Hamburg, 26. Mai 2016

Fortsetzung von Seite 1

Aus diesem wissenschaftlichen Erfolg entspinnt sich eine interessante forschungspolitische Diskussion, die ich in meinem SZ-Artikel nur anreiße, und hier vertiefen will. Bjorn Stevens, Direktor am Max-Planck-Institut für Meteorologie in Hamburg, verbindet sein Lob für die Ergebnisse aus der Schweiz mit einer Forderung, die den Autoren der Studien kaum gefallen dürfte. Da sich die Aerosole als wenig bedeutsam gezeigt haben, solle man sie gleich ganz aus den Simulationen nehmen und die Erforschung ihrer Effekte auf das Klima einstellen. „Insofern bedeuten die Messungen einen großen Sieg: Wir können das zur Seite legen und uns wichtigeren Dingen widmen.“

Zur genaueren Erklärung hat Stevens nach dem Interview noch eine E-Mail geschickt.

My point is that these studies support the assertion that we probably don’t need to better understand the aerosols to advance on what are some of the first rank problems related to understanding climate change.  As I mentioned yesterday, air pollution and human health are big issues, and science should work on problems that interest scientists (to some degree) so it would be unfair and incorrect to say that we should stop aerosol research.
I’m just trying to say that it is less central to understanding climate than we perhaps believed 10 or even a few years ago… or for that matter before this study.  And knowing what might be important (for a particular problem) is often a great step forward when researching something as complex as Earth’s climate.

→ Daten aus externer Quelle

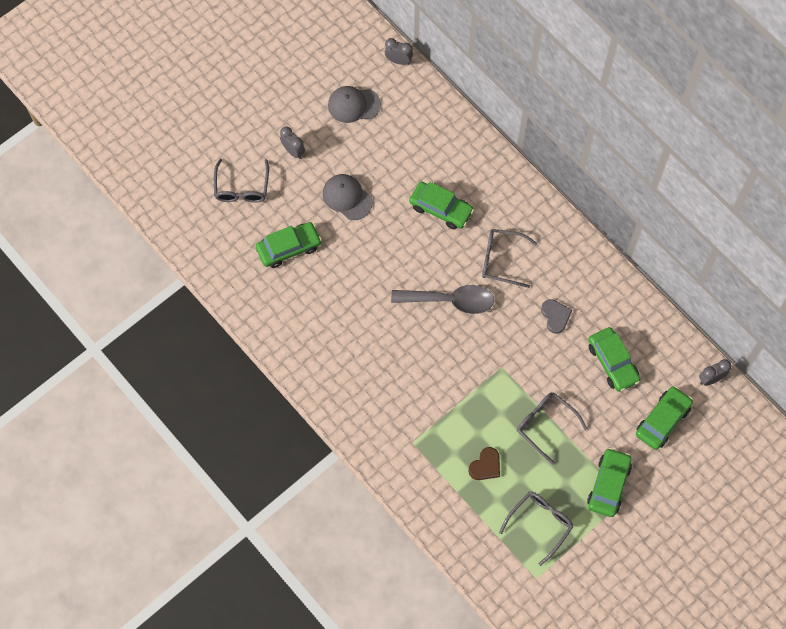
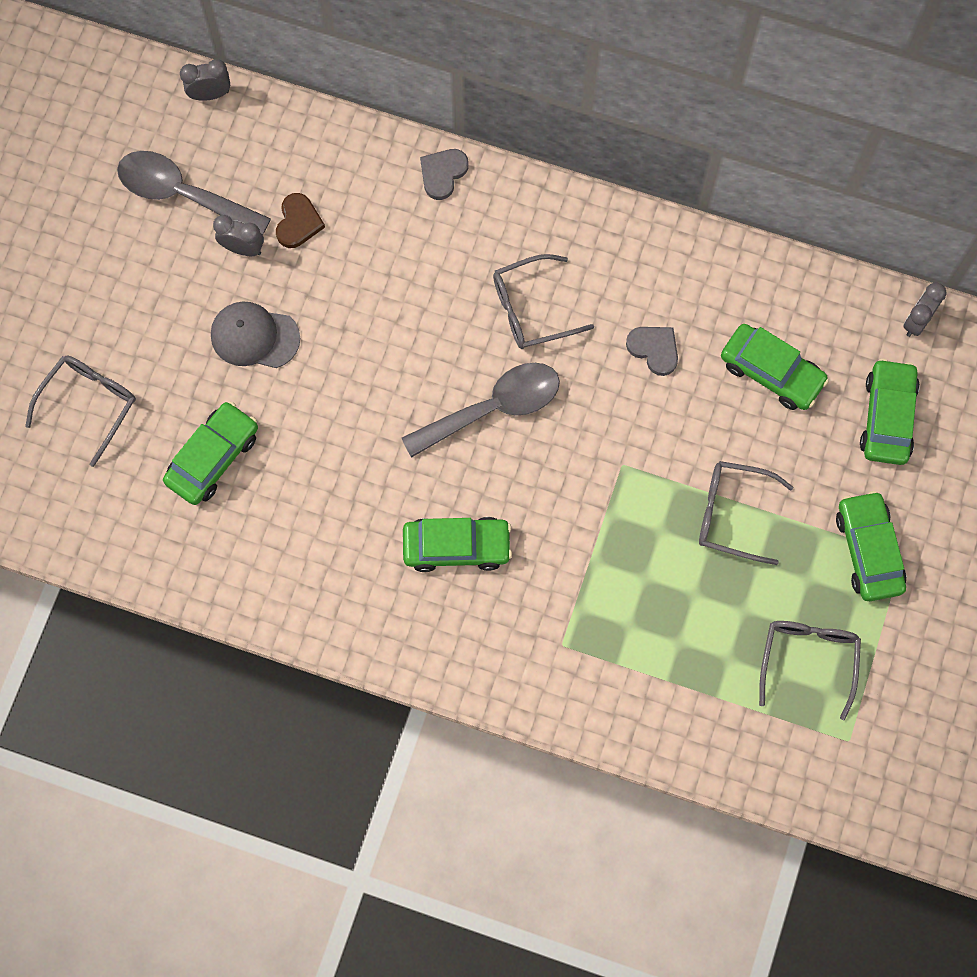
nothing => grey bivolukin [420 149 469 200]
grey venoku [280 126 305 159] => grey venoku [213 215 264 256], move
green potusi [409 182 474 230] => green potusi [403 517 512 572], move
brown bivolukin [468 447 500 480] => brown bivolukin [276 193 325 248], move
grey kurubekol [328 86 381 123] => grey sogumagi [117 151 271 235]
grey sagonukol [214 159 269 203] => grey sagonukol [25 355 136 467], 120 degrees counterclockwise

Seine Position ist nicht ganz neu: Stevens hat das 2013 bereits in einen Kommentar in Nature geschrieben. Die damals besprochene Studie von Ken Carslaw (der auch zu dem Autoren der beiden neuen Nature-Studien gehört) und anderen in Leeds habe gezeigt, so Stevens, dass „wenn es einen Aerosol-Joker gab, dann wurde er bereits vor einem Jahrhundert gespielt und ist irrelevant für das Verständnis momentaner und künftiger Veränderungen des globalen Klimas geworden“.

Diese Logik leuchtete damals nicht unbedingt jedem ein, forderten doch die Autoren der Studie, man müsse mehr über die „unverdorbene vor-industrielle Umwelt“ erfahren. Die natürlichen Aerosole trügen 45 Prozent zur heutigen Unsicherheit über die Wirkung der Schwebteilchen bei, die industriellen nur 34 Prozent. So groß erschien der Unterschied nicht, als dass man den kleineren Part einfach ignorieren könnte.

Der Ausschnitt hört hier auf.